Economia

Perché le pensioni minime non arriveranno mai a 1.000 euro al mese

"È irrealizzabile. Costerebbe 27 miliardi l'anno e l'Inps in pochi anni andrebbe in default" dice il presidente del centro studi e ricerche Itinerari Previdenziali, Alberto Brambilla

Portare le pensioni minime a 1.000 euro al mese? "È irrealizzabile. Costerebbe 27 miliardi l'anno e l'Inps in pochi anni andrebbe in default". A dirlo è il presidente del centro studi e ricerche Itinerari Previdenziali, Alberto Brambilla, nel corso della presentazione del decimo rapporto "Il bilancio del sistema previdenziale italiano. Andamenti finanziari e demografici delle pensioni e dell'assistenza per l'anno 2021". "Se fossero garantiti a tutti 1.000 euro al mese, pur non avendo versato i contributi - aggiunge Brambilla - potrebbero risentirsi quei lavoratori che versando i contributi arrivano a 1000 euro al mese, che netti diventano poi meno".

Il sistema pensionistico italiano regge a patto però di compiere scelte oculate su anticipi ed età di pensionamento e di migliorare la politica industriale del Paese. Queste le conclusioni del decimo Rapporto sul sistema previdenziale italiano redatto dal Centro Studi e Ricerche 'Itinerari Previdenziali' presieduto da Alberto Brambilla e che analizza gli andamenti finanziari e demografici delle pensioni e dell'assistenza per l'anno 2021.

Dopo la discesa imputabile al COVID-19, torna a migliorare il rapporto attivi/pensionati, fondamentale indicatore di tenuta della previdenza italiana: il valore si attesta a quota 1,4215, grazie alla ripresa dell'occupazione, contro 1,384 dell'anno precedente. Seppure in miglioramento, il dato resta dunque piuttosto distante dall'1,5 ritenuta soglia minima necessaria per la stabilità di medio-lungo termine del sistema. Al netto dell'assistenza, spiega lo Studio, il sistema pensionistico risulta in equilibrio ma la sua stabilità rischia di essere minata dalle troppe eccezioni alla riforma Monti-Fornero, dall'incapacità di affrontare adeguatamente l'invecchiamento della forza lavoro e da livelli occupazionali da fanalino di coda in Europa, per quanto in miglioramento.

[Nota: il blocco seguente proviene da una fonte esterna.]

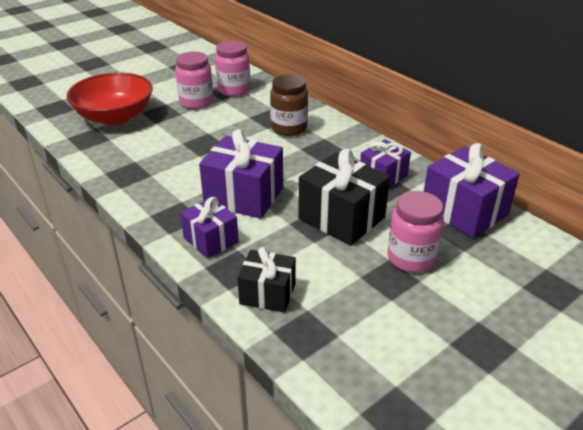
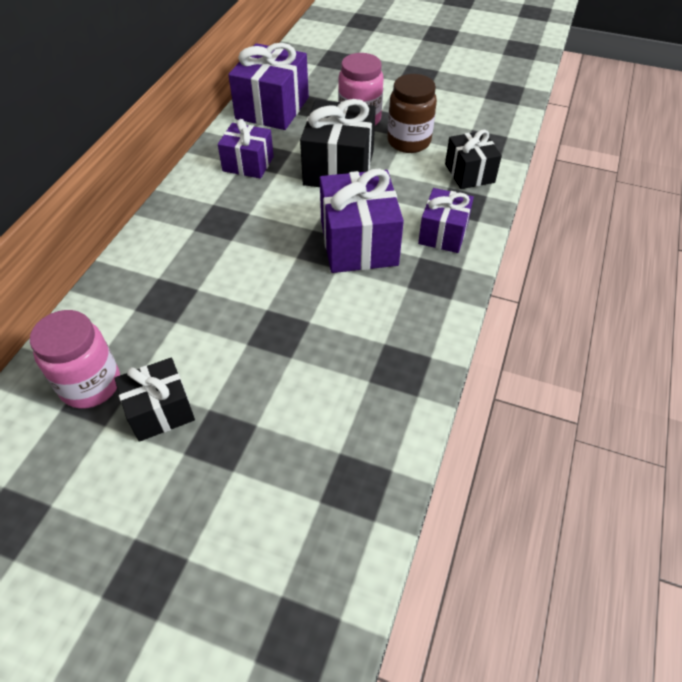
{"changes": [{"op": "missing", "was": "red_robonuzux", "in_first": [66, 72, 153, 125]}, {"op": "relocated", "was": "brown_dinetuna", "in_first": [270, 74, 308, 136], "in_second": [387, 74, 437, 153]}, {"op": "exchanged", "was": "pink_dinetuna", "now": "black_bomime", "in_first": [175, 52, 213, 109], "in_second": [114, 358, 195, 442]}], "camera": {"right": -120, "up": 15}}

La riforma delle pensioni deve introdurre un "criterio di flessibilità universale" secondo Cesare Damiano, ex ministro del Lavoro e presidente di `Lavoro e welfare'. "Domani - spiega - si apre il confronto tra Governo e parti sociali sul tema delle pensioni. Il ministro del Lavoro Marina Calderone, dopo le misure-ponte della legge di Bilancio, ha annunciato una riforma `strutturale' del sistema. Questo intervento, che ci auguriamo arrivi a buon fine, è la condizione di partenza per superare la legge Fornero, che non è mai stata cancellata, al di là delle dichiarazioni propagandistiche e delle promesse elettorali". Per Damiano "la chiave di volta è quella di introdurre un criterio universale di flessibilità nell'uscita dal lavoro verso la pensione, mano a mano che, con il passare del tempo si restringe, fino a scomparire, la platea dei lavoratori cosiddetti `retributivi'".

"Il modello di flessibilità - secondo l'ex ministro - deve tener conto, ovviamente, della diversa condizione dei lavori gravosi e usuranti. Accanto a questo si tratta di assicurare ai giovani una pensione di garanzia dignitosa, nonostante la discontinuità del lavoro, valorizzando i loro contributi: ad esempio, attraverso il riconoscimento dei periodi formativi; di riconoscere il lavoro di cura ai fini contributivi, in particolare quello delle donne; infine, di tornare a valorizzare e rilanciare la previdenza complementare, anche attraverso un nuovo periodo di silenzio assenso per l'iscrizione ai Fondi". Conclude Damiano: "Occorrerà anche aprire un confronto sul tema della indicizzazione delle pensioni, dopo il taglio effettuato dall'ultima legge di Bilancio".